Problem estimation adjustment costs

Dear all,

Currently I am estimating a rather standard closed-economy New-Keynesian DSGE model. I deviate by including quadratic adjustment costs for household holdings of government bonds. The coefficient in front of these adjustment costs is pretty crucial for my paper for later use in a model version with financial frictions. When I do not estimate the coefficient in front of the quadratic adjustment costs my estimation nicely converges. However, when I ask Dynare to also estimate this coefficient, I can only estimate when the prior of the coefficient is set at very small values, as otherwise the BK-conditions are violated, and I can no longer estimate this parameter. When I set the prior at a small value, the mode cannot be found, however, and I can see from the mode-figures that dynare wants to move into the part of the parameter space with larger values for this coefficient (but where BK-conditions are violated).

I was wondering whether there is something wrong in my code, or whether this is a more structural problem. My guess is the last, as I have carefully followed the estimation instructions of professor Pfeifer’s estimation guide, but a mistake can ofcourse be in a small corner.

If it is indeed a structural feature of my model, for which there are also economic reasons, does anybody have an idea how I can adjust the model/estimation procedure such that I can estimate this parameter? It is pretty crucial for the rest of my paper that I have an estimated value for this parameter.

attached you find a zip-file with all the matlab files and the data.
NK_estimation_adjustment_costs.zip (30.5 KB)

I would be very grateful if anybody can help.

Do you have an intuition why your data prefers those values and why the BK conditions are not satisfied anymore? Is it about stability or indeterminacy?

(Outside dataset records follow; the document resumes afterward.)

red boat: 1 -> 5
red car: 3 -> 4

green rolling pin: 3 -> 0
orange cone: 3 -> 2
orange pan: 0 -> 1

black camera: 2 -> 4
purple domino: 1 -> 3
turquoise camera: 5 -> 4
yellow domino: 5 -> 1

I do not really understand why the data prefers those values because the deviation from the sample mean is at one point more than 10% (after having done one-sided HP-filter). Also, the volatility is quite large, so one would expect the coefficient to be small rather than large. So my intuition on the data seems to be counter to that which my estimation procedure tells me.

I think I understand why the BK-conditions are not satisfied: increasing the coefficient makes it more costly for households to adjust their bond holdings. At the same time, households are the only agents holding government bonds in this economy, and thus need to hold any amount of bonds that is supplied by the government in equilibrium. I can see that if the adjustment costs are too large that market clearing in the market for bonds might be a problem.

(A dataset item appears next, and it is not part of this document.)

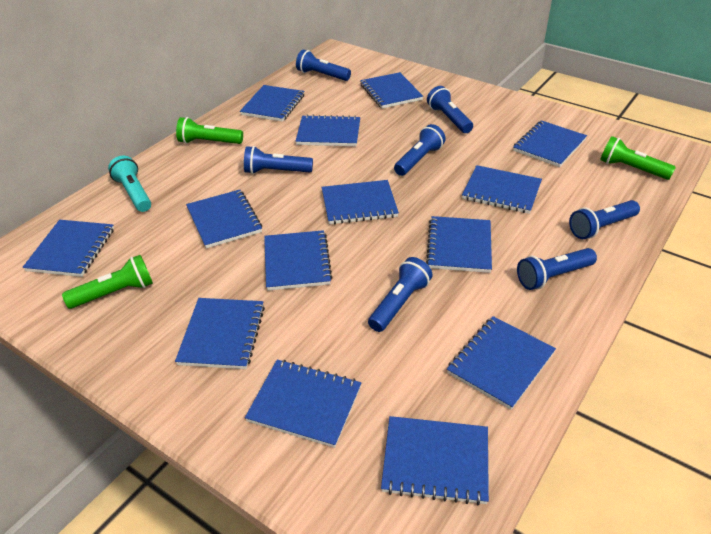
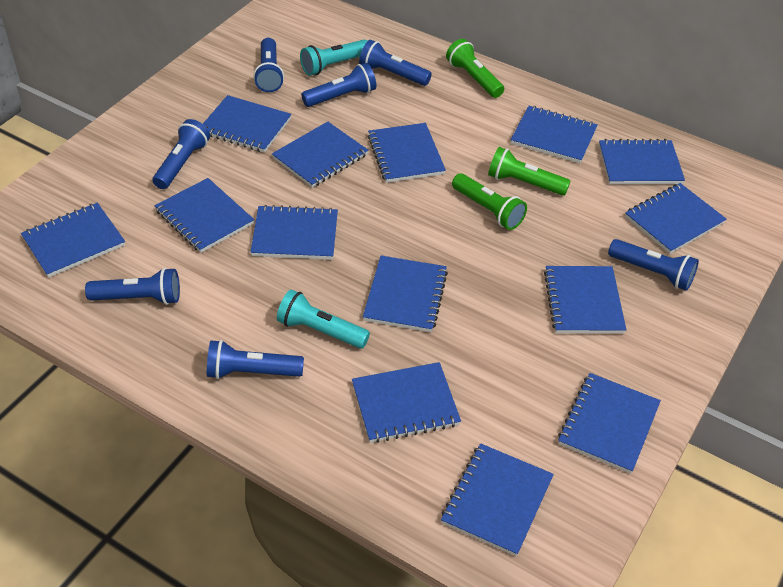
turquoise flashlight: 1 -> 2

I have tried to remedy this by letting households choose between two ways of investing in government bonds. One way is where they are subject to adjustment costs as before, and the second way is where they have to pay a tax on the return on bonds. In that model version I can increase the coefficient to very large numbers, as the market for bonds can always be cleared by households purchasing bonds that are subject to the tax rather than the adjustment costs. I have also tried to estimate this model version, but then dynare reports the following:

Testing prior mean
Evaluating simulated moment uncertainty … please wait
Doing 171 replicas of length 300 periods.
Simulated moment uncertainty … done!

All parameters are identified in the model (rank of H).

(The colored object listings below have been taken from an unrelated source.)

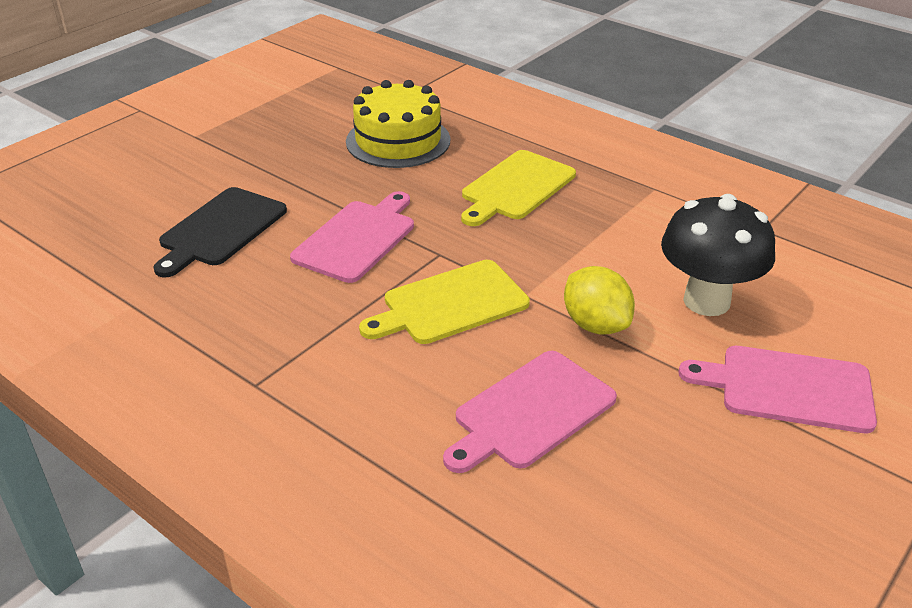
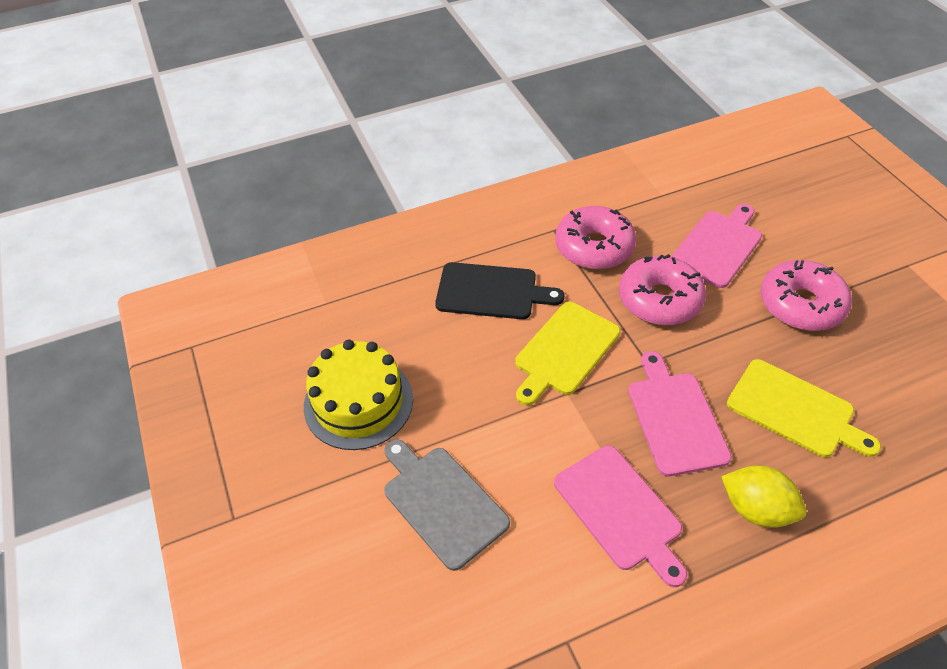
black mushroom: 1 -> 0
grey cutting board: 0 -> 1
pink donut: 0 -> 3

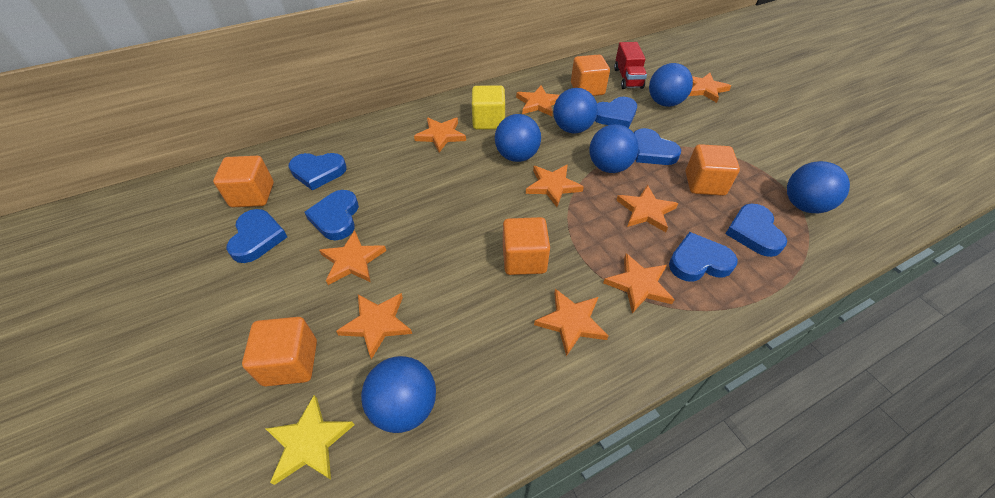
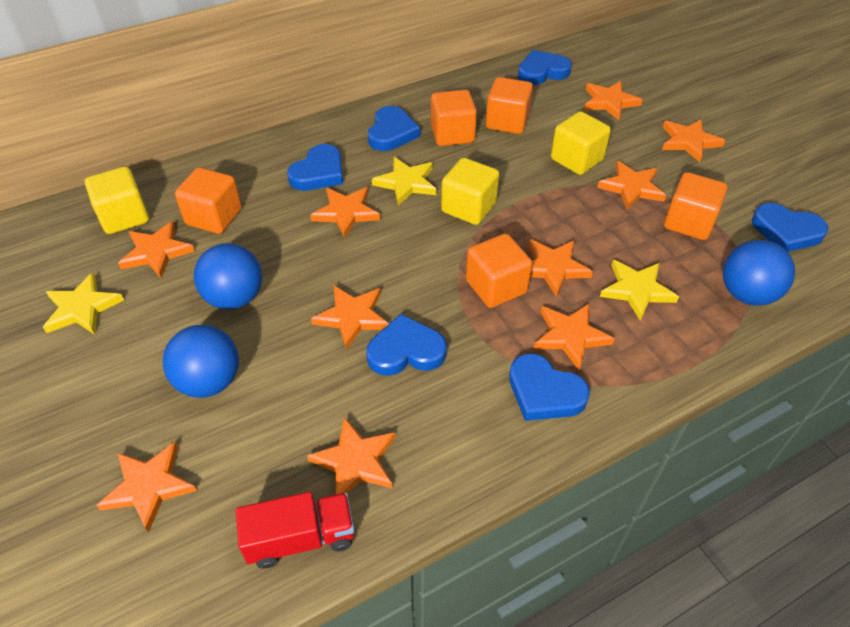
blue ball: 6 -> 3
blue heart: 7 -> 6
orange star: 9 -> 10
yellow cube: 1 -> 3
yellow star: 1 -> 3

All parameters are identified by J moments (rank of J)

==== Identification analysis completed ====

initial_estimation_checks:: The forecast error variance in the multivariate Kalman filter became singular.
initial_estimation_checks:: This is often a sign of stochastic singularity, but can also sometimes happen by chance
initial_estimation_checks:: for a particular combination of parameters and data realizations.
initial_estimation_checks:: If you think the latter is the case, you should try with different initial values for the estimated parameters.

ESTIMATION_CHECKS: There was an error in computing the likelihood for initial parameter values.
ESTIMATION_CHECKS: If this is not a problem with the setting of options (check the error message below),
ESTIMATION_CHECKS: you should try using the calibrated version of the model as starting values. To do
ESTIMATION_CHECKS: this, add an empty estimated_params_init-block with use_calibration option immediately before the estimation
ESTIMATION_CHECKS: command (and after the estimated_params-block so that it does not get overwritten):

Error using initial_estimation_checks (line 143)
initial_estimation_checks:: The forecast error variance in the multivariate Kalman filter became
singular.

I do not really understand why it has trouble estimating this version of the model.

Now that I am writing this response, I am suddenly thinking whether it would be an idea to introduce adjustment costs which increase with the percentage change in bond holdings relative to a benchmark growth rate, like the Christiano investment adjustment costs. That would allow households to move away from steady state bond holdings.